Monday, November 17, 2008

Assortment Analysis: The Peer Review

One of the most important actions that will occur, without regard to the market niche or consumer group served, is for retail merchandising organizations to critically analyze planned Spring assortments. I've written in the past about the pitfalls in trimming breadth versus depth in recession times, and embedded in that posting was the requirement that each product in the assortment be intentional and serve multiple purposes. The question is, how do retail executives determine if this level of complexity exists in each and every assortment in the store.

First, let's accept that not all the merchants tasked with building assortments are created equal. Some are more adept at building complex and rational assortments. Others have either less experience or less training and do not demonstrate as visible a grasp on merchandising principles. No slight intended....we all have stronger merchants in some areas than in others. My suggestion is to leverage these stronger merchants as your initial screen for the assortment building and rationalization process.
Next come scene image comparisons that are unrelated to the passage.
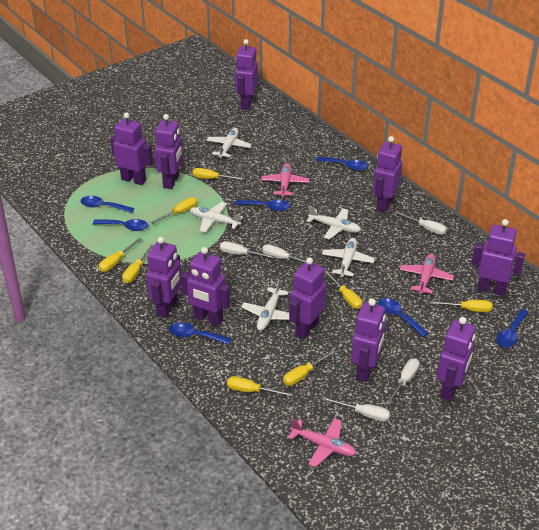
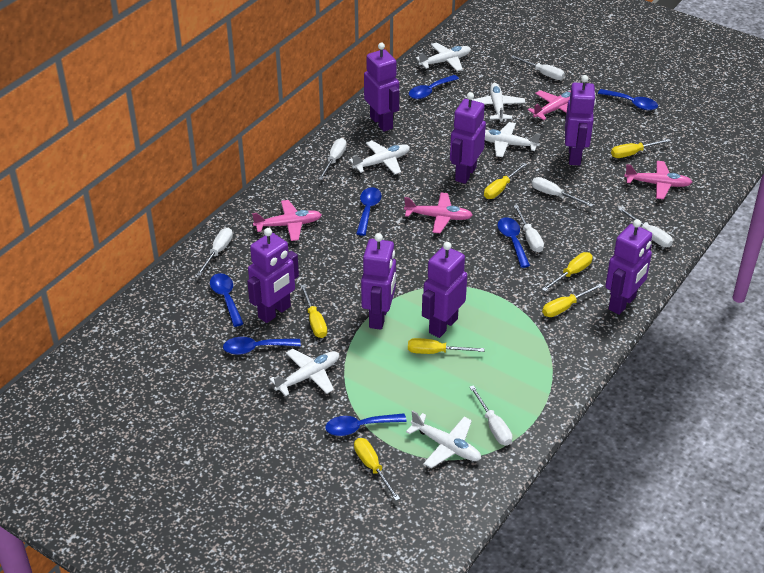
pink plane: 3 -> 4
purple robot: 10 -> 7
white plane: 5 -> 6
white screwdriver: 5 -> 7
yellow screwdriver: 8 -> 7

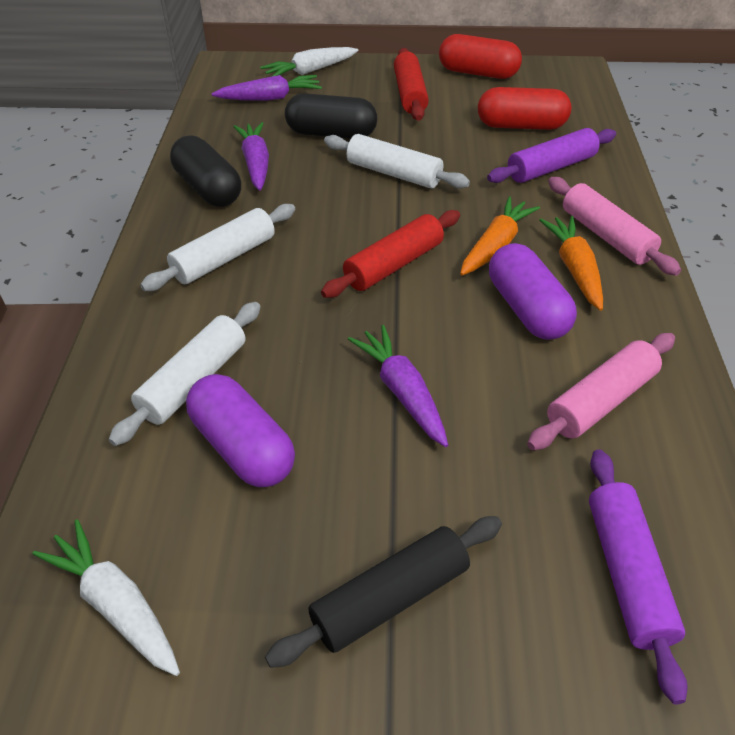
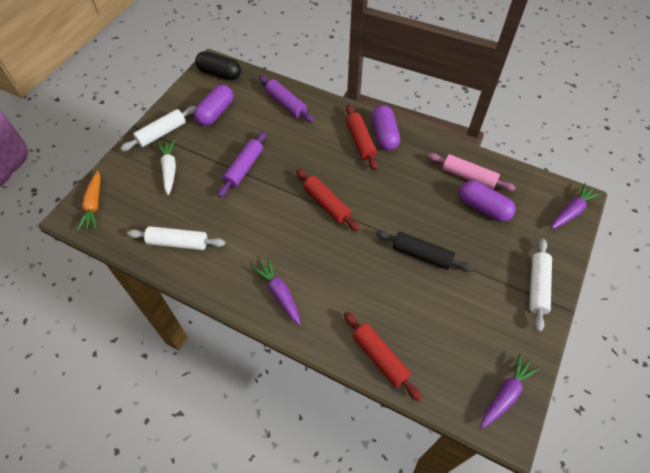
black capsule: 2 -> 1
orange carrot: 2 -> 1
pink rolling pin: 2 -> 1
purple capsule: 2 -> 3
red capsule: 2 -> 0
red rolling pin: 2 -> 3
white carrot: 2 -> 1

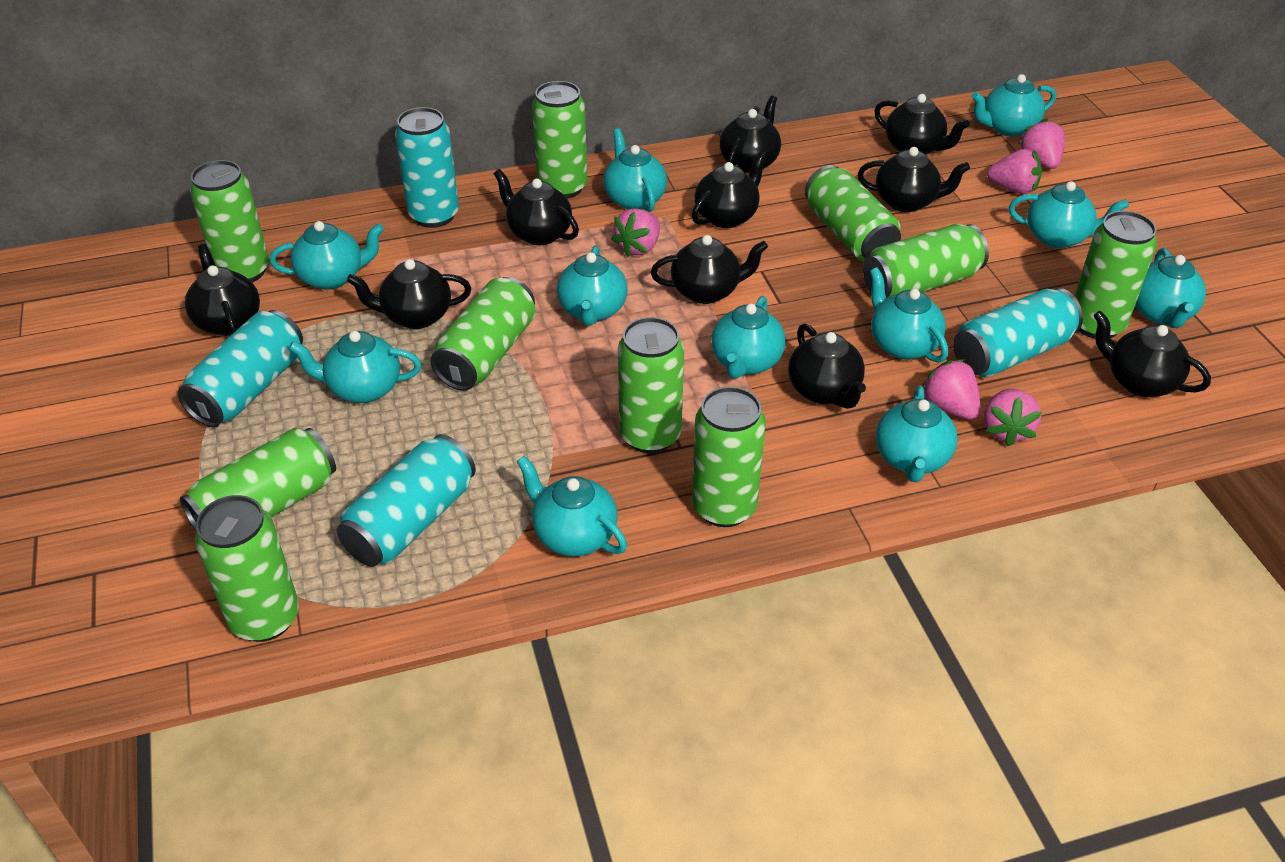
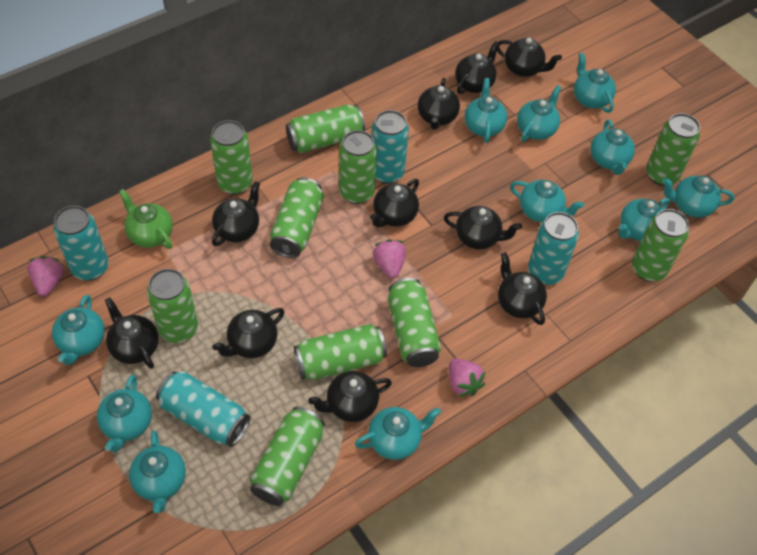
green teapot: 0 -> 1
pink strawberry: 5 -> 3

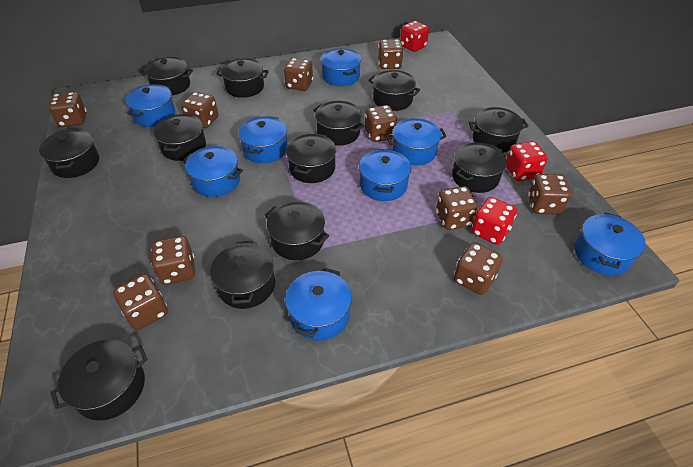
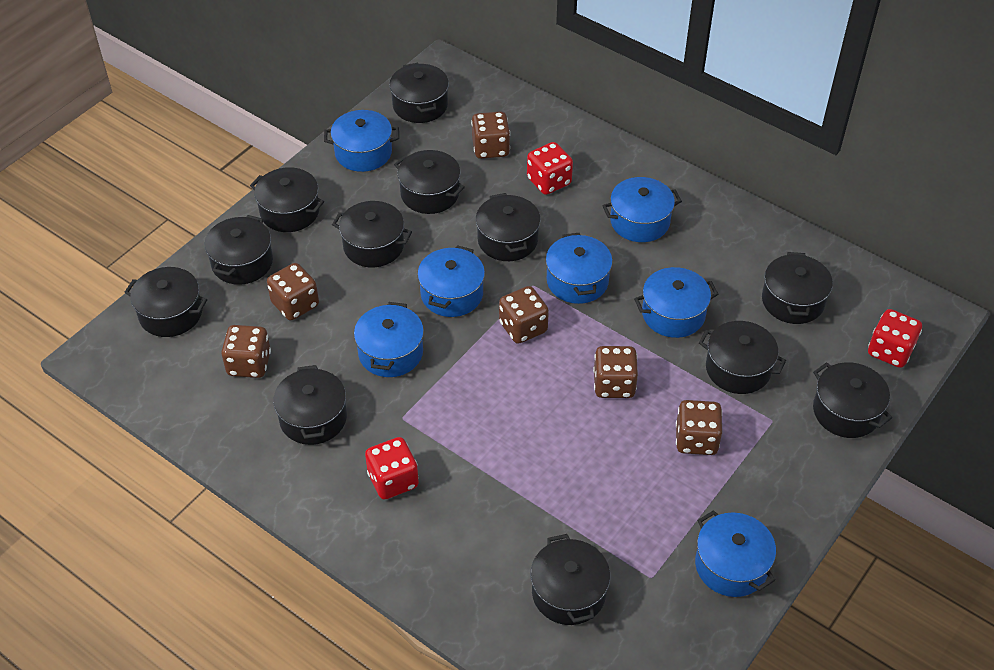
blue pot: 8 -> 7
brown dice: 10 -> 6

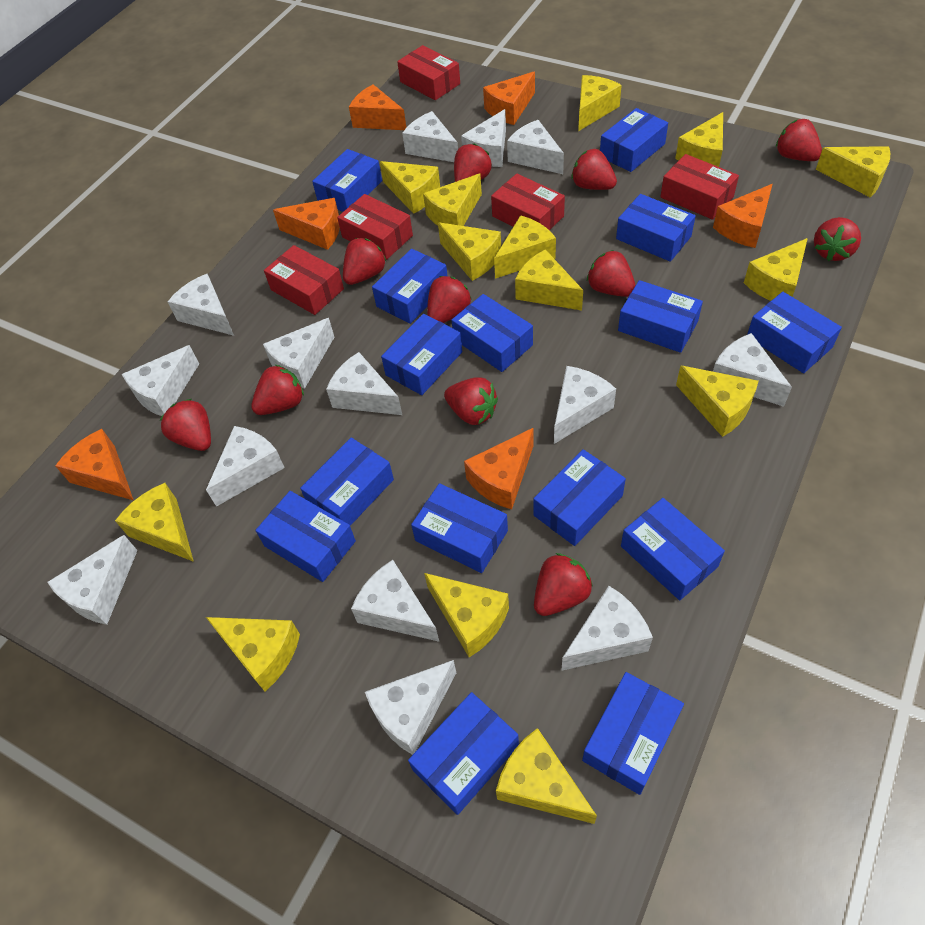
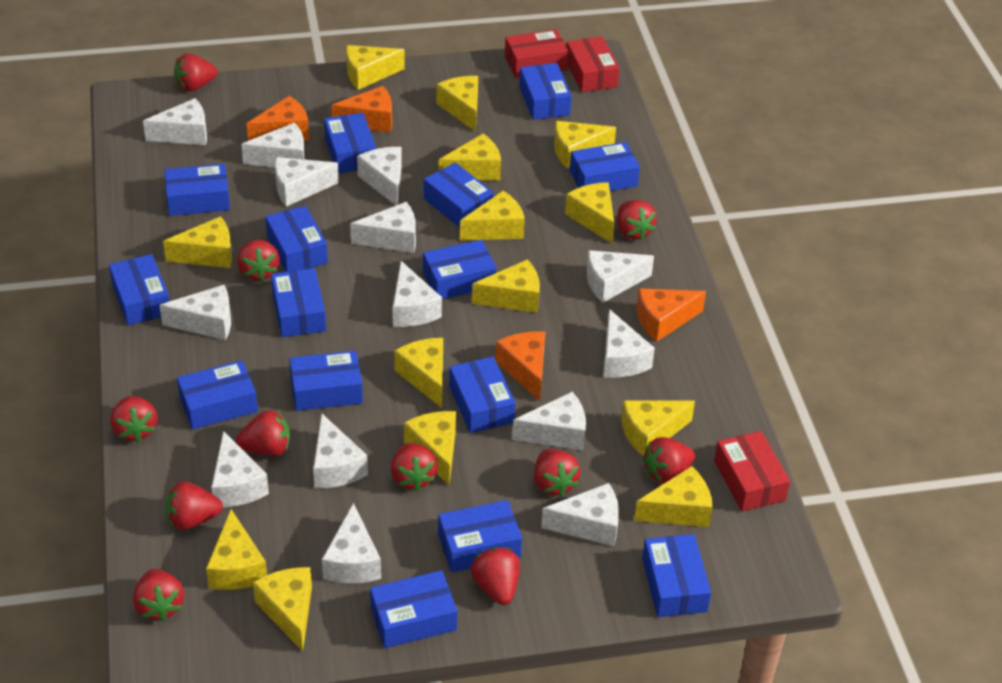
orange cheese: 6 -> 4
red box: 5 -> 3

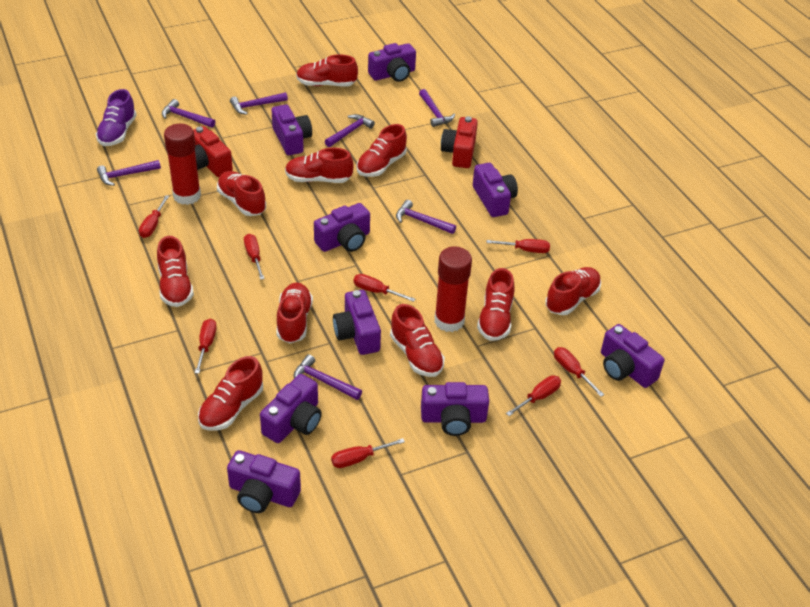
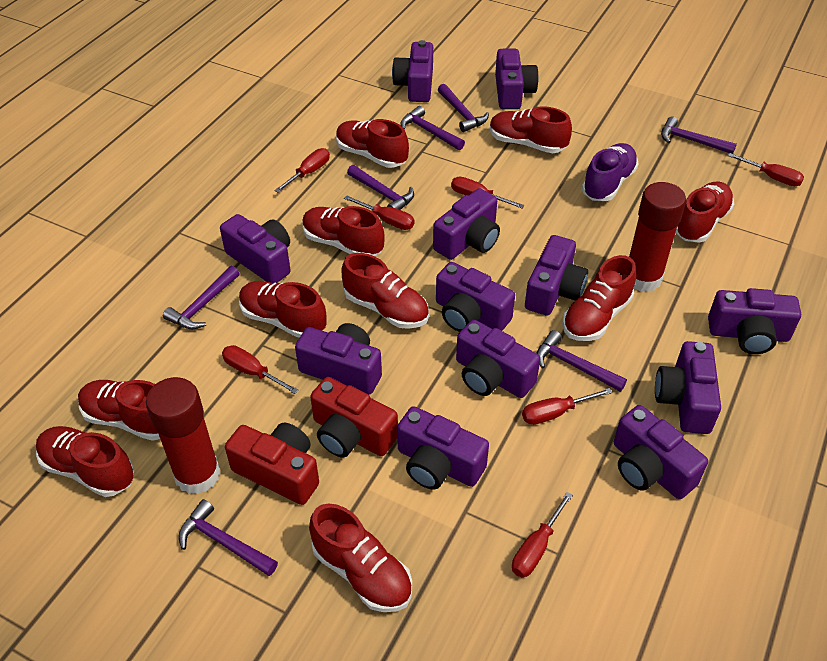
purple camera: 9 -> 12
red screwdriver: 8 -> 7

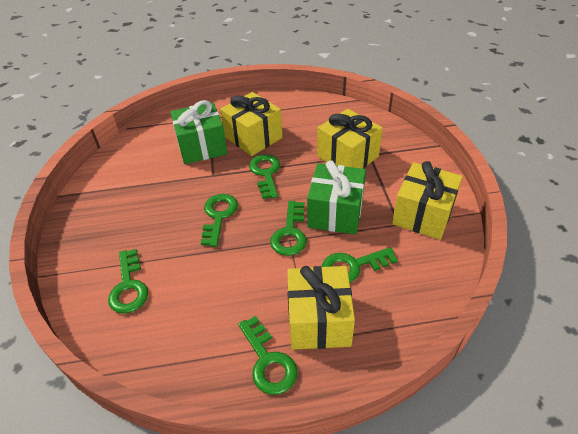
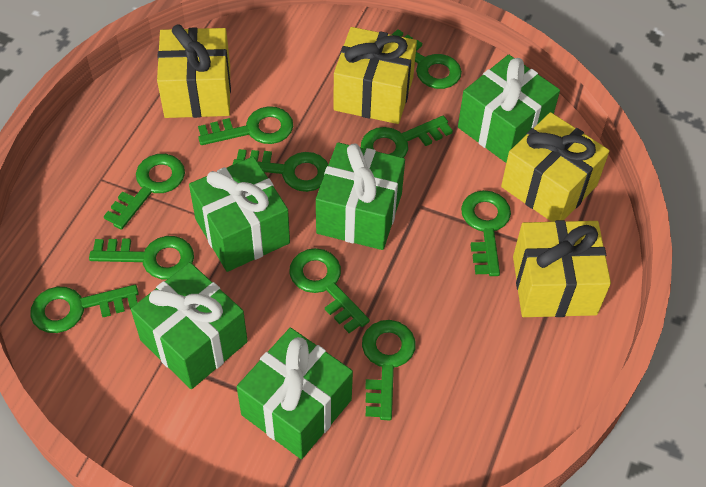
green gift: 2 -> 5
green key: 6 -> 10

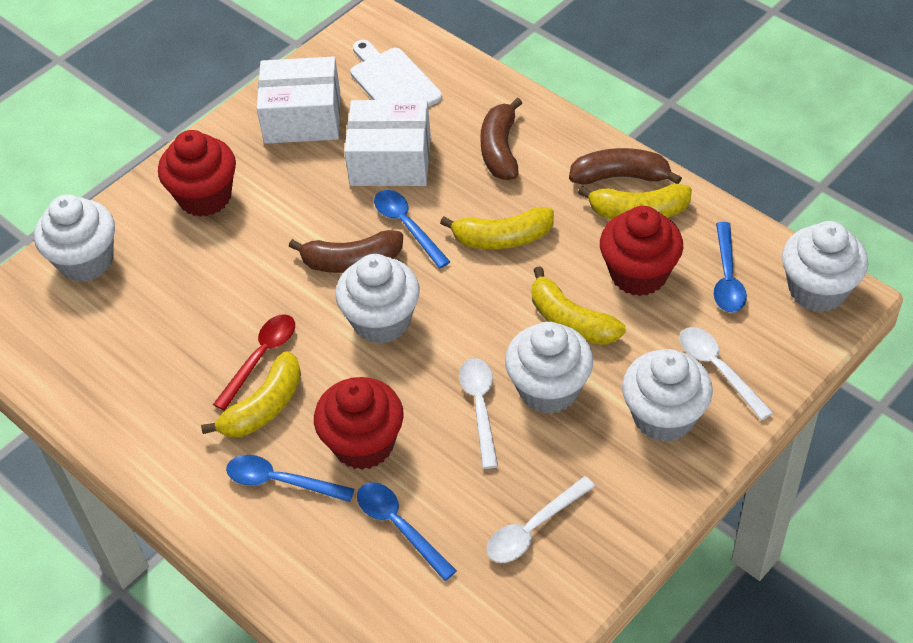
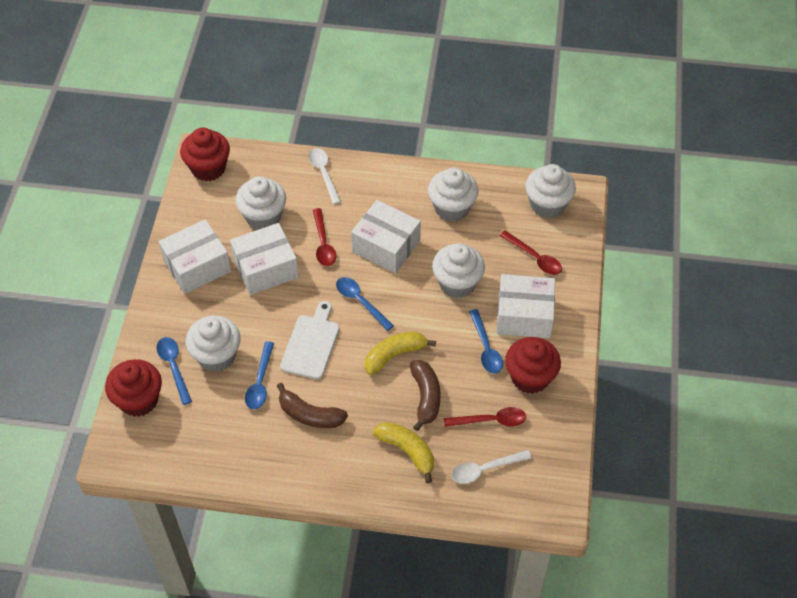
brown banana: 3 -> 2
red spoon: 1 -> 3
white box: 2 -> 4
white spoon: 3 -> 2
yellow banana: 4 -> 2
Yes, it is the responsibility of DMM's and GMM's to analyze assortments and critical evaluate the merchandise planning process as executed by the buyers they manage. However, these individuals are also responsible for all kinds of other tasks and seldom have the time to critically review assortments to the extent that they should. Further, DMM's at least are often co-conspirators in the creation and execution of the merchandise strategy....which means we are asking a player to critically evaluate him or herself. Hard to do. Instead, one of the most powerful processes I've seen is the Peer Evaluation. A group of buyers or merchants NOT affiliated with the specific category are brought together. A single merchant presents his or her assortment. And then the group seeks to ask the questions necessary to determine if the assortment is powerfully constructed or not. These Peers do not have axes to grind.....they seldom know enough about the category to have an opinion on what should be done....they are simply there to question what is being proposed. The answers, creativity and adjustments remain the responsibility of the merchant who owns the category.

The simplicity of this approach is that using Peers takes some of the job security issues out of the equation, and also allows for merchants to learn from each other. A group, tasked with determining if the assortment has a strategy and then is implemented around that strategy, with intentionality will often push harder, look deeper, and accept less nonsense in response than even the most focused of DMM's. The group could then either report to the DMM responsible for the category, or the DMM could be present, in order to insure that changes occur in what may or may not have been seen as relevant and powerful within the planned assortment.

This is NOT merchandising by committee. The group does NOT make specific recommendations around products, pricing, or promotion. Rather, they simply apply the same rigor they've (hopefully) applied to their own considerations in questioning and examining the proposed assortment choices.

Why is this critical? Because open-to-buy will be at it's most limited in recent memory, putting extraordinary pressure on almost every SKU to perform. That will not happen by luck, through the subtle manipulation of skilled suppliers, or even through the vagaries of talent. It WILL happen as a result of focused intention, planning and execution, with considerable outside support to insure that the focus and intentionality do not become lost or side tracked in the process.